Mojo… che il nome voglia dire qualcosa?
Per l’ennesima volta mi trovo a fare una recensione quantomeno singolare, esigenza dettata in questo caso dalla singolarità del gioco o meglio ancora dalla singolarità del genere.
Esiste qualcuno sulla terra che non conosce i puzzle game?
Non credo esista, non foss’altro che questo tipo di gioco trova terreno fertile nei cari vecchi bar, ancora regno di giochi che non impegnano tanto e che servono più che altro a distrarre durante l’attesa di prendere il treno.

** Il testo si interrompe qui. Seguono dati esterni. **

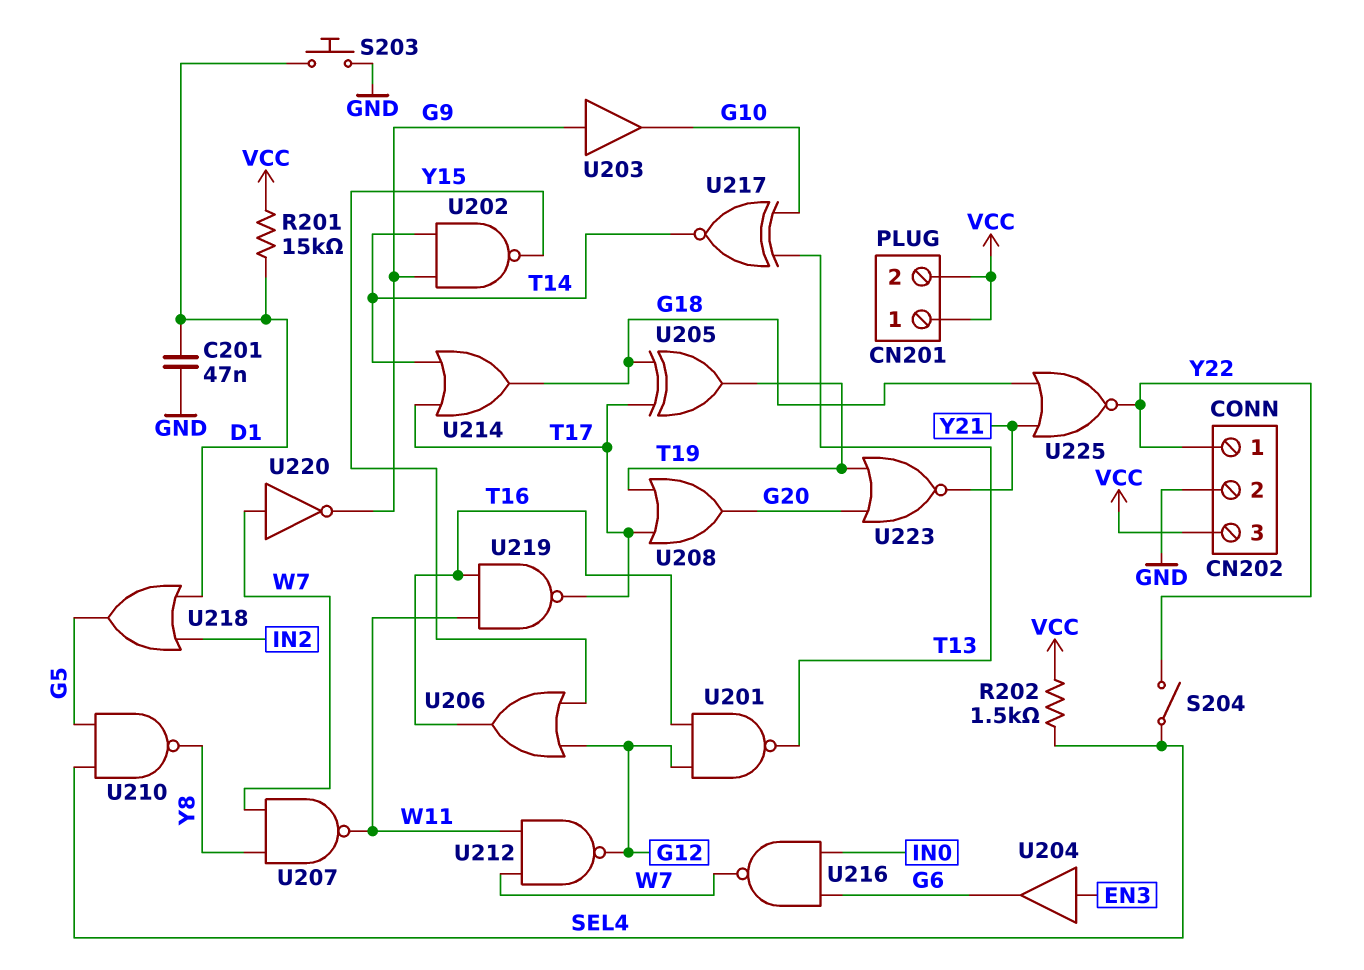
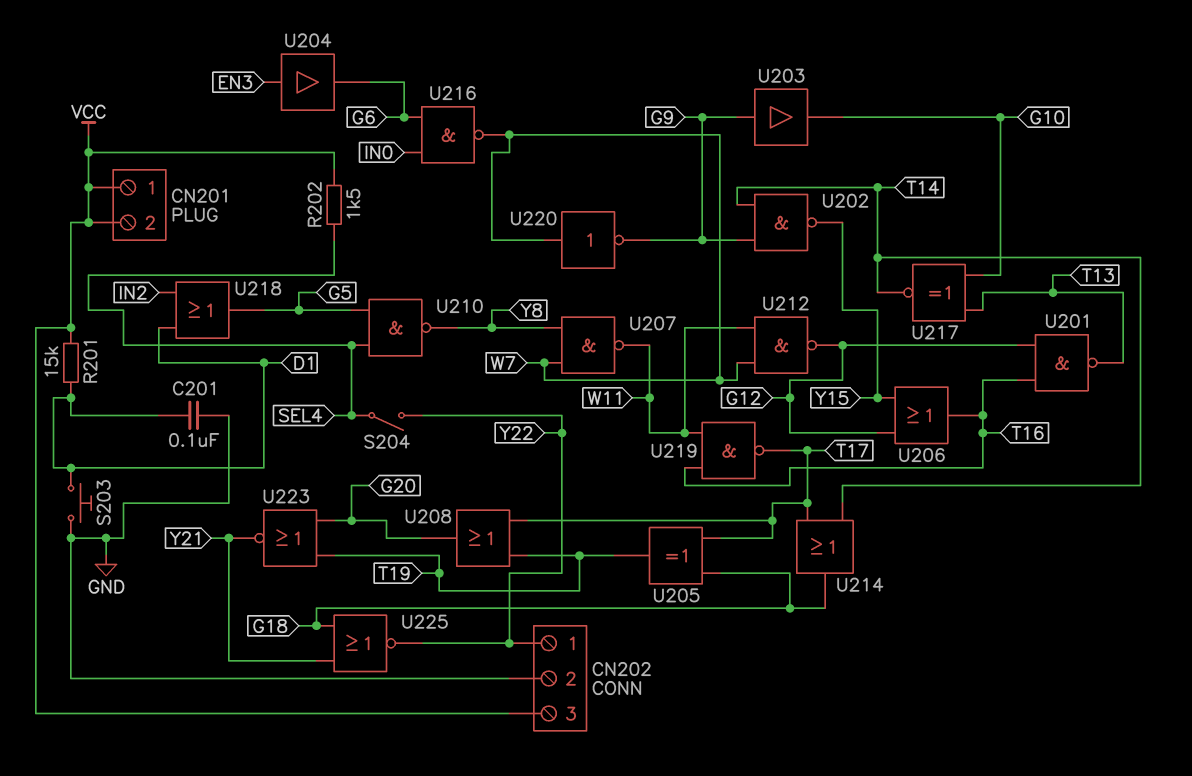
C201: 47nF (D1, GND) -> 100nF (D1, GND)

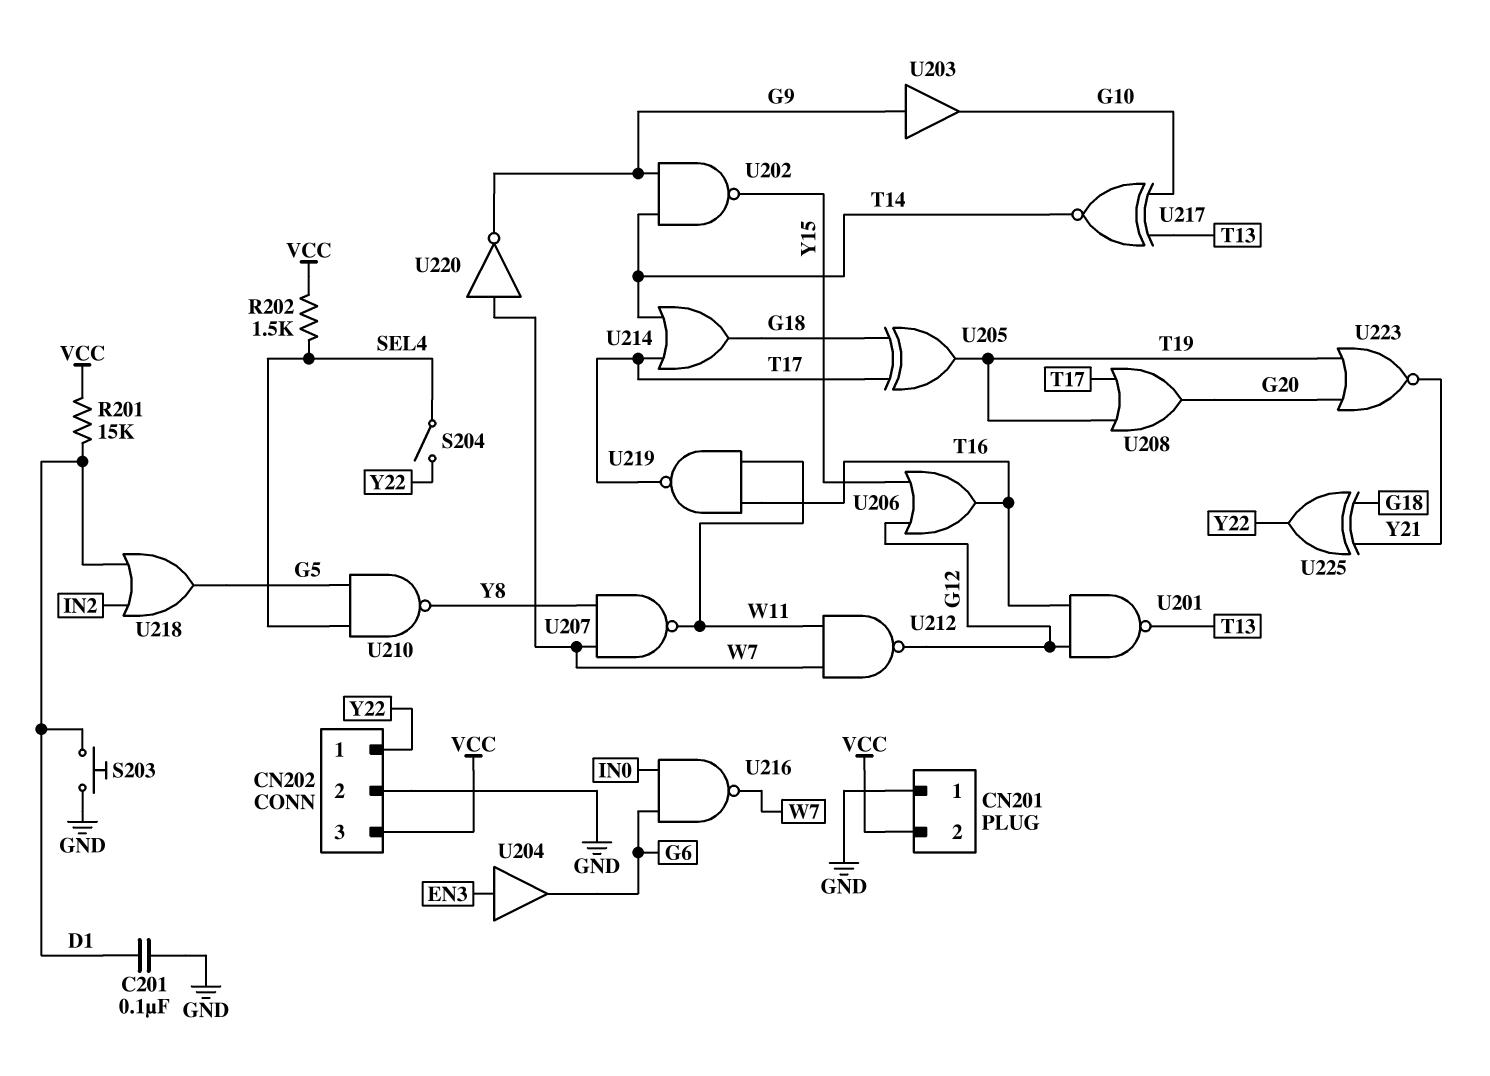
CN201 pin 1: VCC -> GND
U225: NOR (in G18, in Y21, out Y22) -> XOR (in G18, in Y21, out Y22)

Dunque, da tetris in poi i puzzle game hanno vissuto una popolarità solo in parte meritata, dettata più che da effettiva bellezza dalla gran concretezza, dalla capacità di raggiungere il loro scopo che era poi distrarre, fornire ore di puro passatempo senza mondi da salvare o malvagi da sconfiggere.

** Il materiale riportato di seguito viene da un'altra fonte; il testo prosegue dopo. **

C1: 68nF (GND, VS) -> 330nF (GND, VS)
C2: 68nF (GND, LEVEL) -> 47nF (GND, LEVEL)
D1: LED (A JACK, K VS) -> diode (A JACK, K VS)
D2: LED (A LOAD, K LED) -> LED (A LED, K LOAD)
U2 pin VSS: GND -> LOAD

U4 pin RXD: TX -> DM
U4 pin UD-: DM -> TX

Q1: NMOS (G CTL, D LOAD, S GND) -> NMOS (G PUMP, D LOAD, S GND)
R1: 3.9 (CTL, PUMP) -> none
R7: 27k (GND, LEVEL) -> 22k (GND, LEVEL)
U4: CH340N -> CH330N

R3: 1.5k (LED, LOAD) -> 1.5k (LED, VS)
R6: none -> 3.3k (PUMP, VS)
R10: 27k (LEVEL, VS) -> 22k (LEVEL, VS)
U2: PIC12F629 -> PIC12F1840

Dai locali dei bar alla console il passo è stato breve, anche perché ricordiamo che questi giochi hanno contribuito a dare un’immagine familiare ai videogiochi tanto spesso accusati d’essere portatori sani di violenza, ed hanno cominciato ad uscire titoli di tutti i tipi, spesso in sordina, sicuramente senza mai conseguire un grande successo di vendite, riservato ai cugini più grandi di ben altra caratura.
Ora, a mio modo di vedere il numero di puzzle game è eccessivo.

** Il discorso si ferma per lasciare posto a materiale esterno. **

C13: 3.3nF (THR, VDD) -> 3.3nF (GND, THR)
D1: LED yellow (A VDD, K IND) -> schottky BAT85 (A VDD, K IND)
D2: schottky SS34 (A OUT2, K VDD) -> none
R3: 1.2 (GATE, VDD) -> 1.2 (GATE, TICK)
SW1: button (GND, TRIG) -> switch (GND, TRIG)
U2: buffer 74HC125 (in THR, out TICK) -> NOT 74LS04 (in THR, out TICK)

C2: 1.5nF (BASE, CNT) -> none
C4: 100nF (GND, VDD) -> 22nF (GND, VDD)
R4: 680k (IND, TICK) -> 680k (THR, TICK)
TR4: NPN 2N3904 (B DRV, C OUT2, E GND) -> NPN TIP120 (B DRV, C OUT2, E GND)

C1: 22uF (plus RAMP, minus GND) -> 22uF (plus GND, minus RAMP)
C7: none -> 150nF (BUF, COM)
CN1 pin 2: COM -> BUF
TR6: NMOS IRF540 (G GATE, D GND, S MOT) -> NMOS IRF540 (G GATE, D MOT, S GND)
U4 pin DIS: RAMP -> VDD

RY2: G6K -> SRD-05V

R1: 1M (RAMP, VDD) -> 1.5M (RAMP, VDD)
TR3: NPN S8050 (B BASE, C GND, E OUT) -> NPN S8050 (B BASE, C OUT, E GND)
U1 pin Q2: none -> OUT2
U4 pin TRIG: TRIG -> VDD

Parlando del caso specifico, cioè il Mojo in questione, sento il dovere di dirvi che non c’è bisogno di dilungarsi troppo, non starò a spiegarvi la grafica o il sonoro, non c’è bisogno che mi dilunghi nello spiegarvi come si gioca o il meccanismo di gioco, non esiste un discorso sulla giocabilità o sulla longevità.
Il discorso che voglio fare è: è un gioco da comprare o no?
È probabile che farete anche fatica a trovare la confezione sullo scaffale nel momento in cui la cercherete ma questo è dovuto al fatto che è più o meno come cercare un disco di Nick Drake tra quelli da hit parade.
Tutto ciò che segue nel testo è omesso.